Glycosaminoglycan conformations and changes on periodate oxidation

The progressive periodate oxidation of glycosaminoglycans (GAG), including hyaluronate (HA), chondroitins (CH) (chondroitin, chondroitin 4‐ and 6‐sulfate), dermatan sulfate (DS), and keratan sulfate (KS), were monitored by CD and high performance liquid chromatography (HPLC) using a size‐exclusion column. The rate of oxidation also was measured and calculated using first‐ and second‐order kinetics, and the data appear to fit better with first‐order kinetics. In both HA and CH, the n – π* amide band at 208 nm decreases in intensity upon oxidation, but in HA it becomes positive after 16 h of periodate treatment. In CH, the band disappears, and the π – π* amide band below 200 nm becomes optically active.
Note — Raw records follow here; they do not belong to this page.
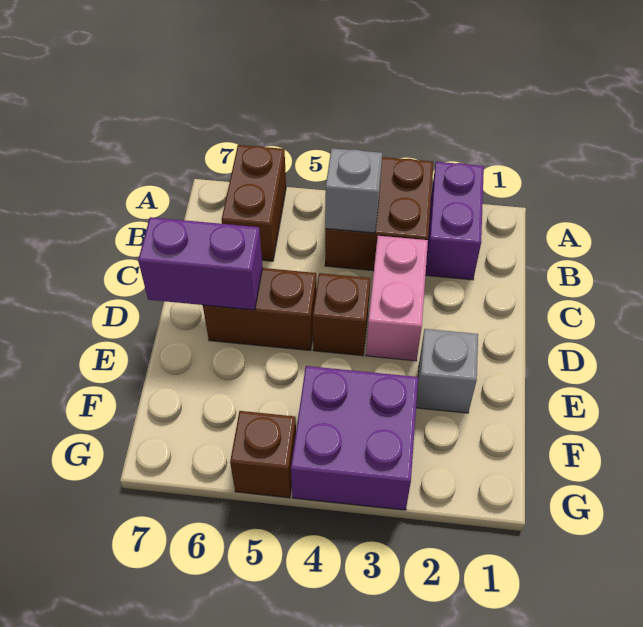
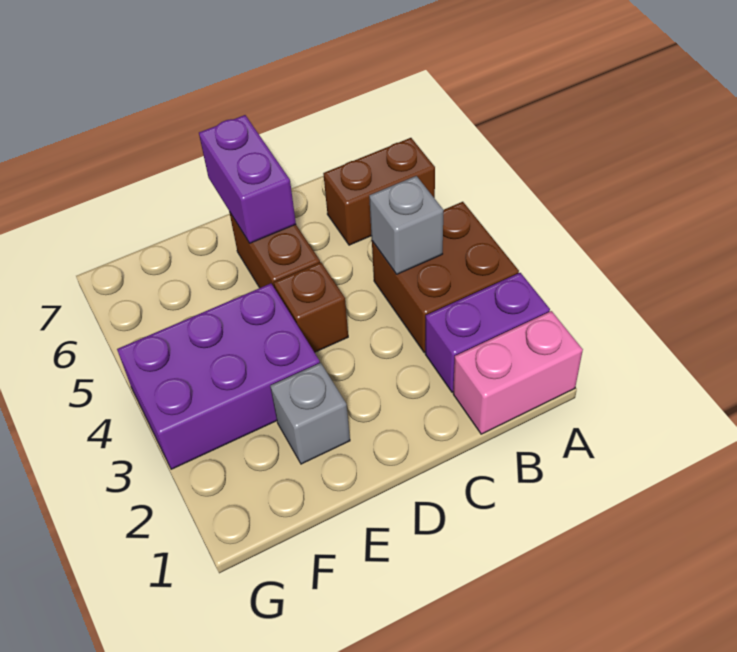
pink brick C3:D3 level 1 -> pink brick A1:B1 level 1
purple brick F3:G4 level 1 -> purple brick E3:G4 level 1
brown brick G5 level 1 -> none

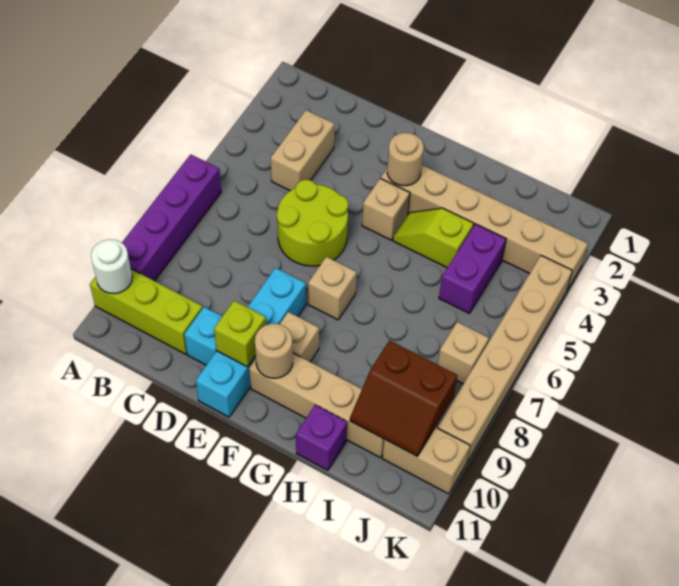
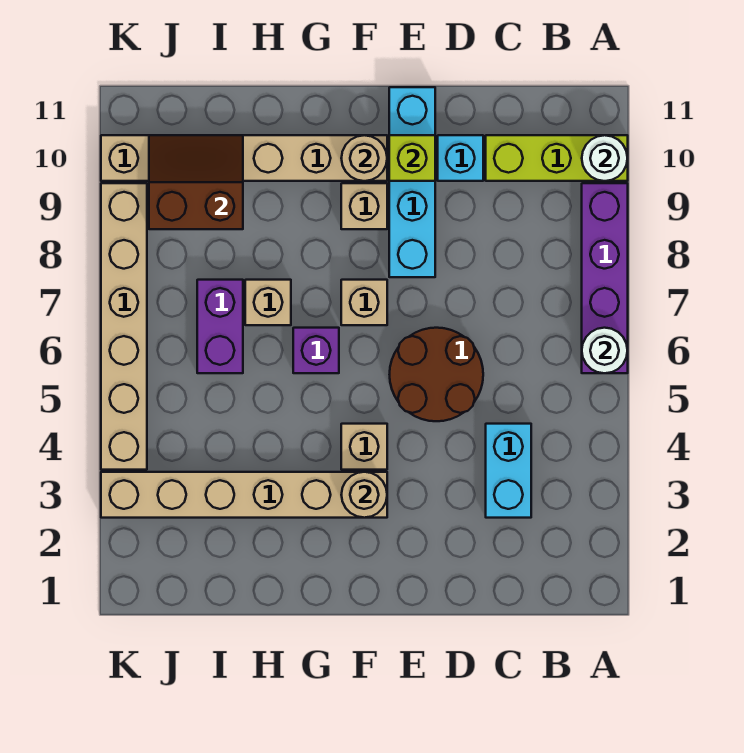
none -> white round brick A6 level 2
tan brick C3:C4 level 1 -> cyan brick C3:C4 level 1
lime round brick D5:E6 level 1 -> brown round brick D5:E6 level 1
lime slope G4:H4 level 1 top H -> none
purple brick H11 level 1 -> purple brick G6 level 1
purple brick I4:I5 level 1 -> purple brick I6:I7 level 1
tan brick J7 level 1 -> tan brick H7 level 1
Concomitantly, a second negative band near 290 nm appears for these two oxidized GAG. Oxidation causes a slight change in the CD of DS. It ordinarily displays a very weak n – π* band at 210 nm, but instead shows an intense π – π* amide band near 190 nm. CD of KS remains unaffected by periodate. Kinetic studies, however, show a higher oxidation rate for DS than HA and CH. With the exception of KS, all other oxidized polymers shown an apparent decrease in molecular weight (higher peak retention time) in HPLC analysis. Both CD and HPLC results have been attributed to a major conformational cahange of HA and CH, and a minor one for DS. The ease and extent of periodate oxidation as well as the changes in molecular properties following periodate treatmenat are critically dependent on the changes in molecular properties following periodate treatment are critically dependent on the configuration of the individual GAG rather than the oxidation rate. There is a distinct difference in the conformational change between HA and CH, as manifested by their dichroic behavior, that was attributed to the equatorial disposition of C‐4 hydroxyl group in HA and axial disposition CH.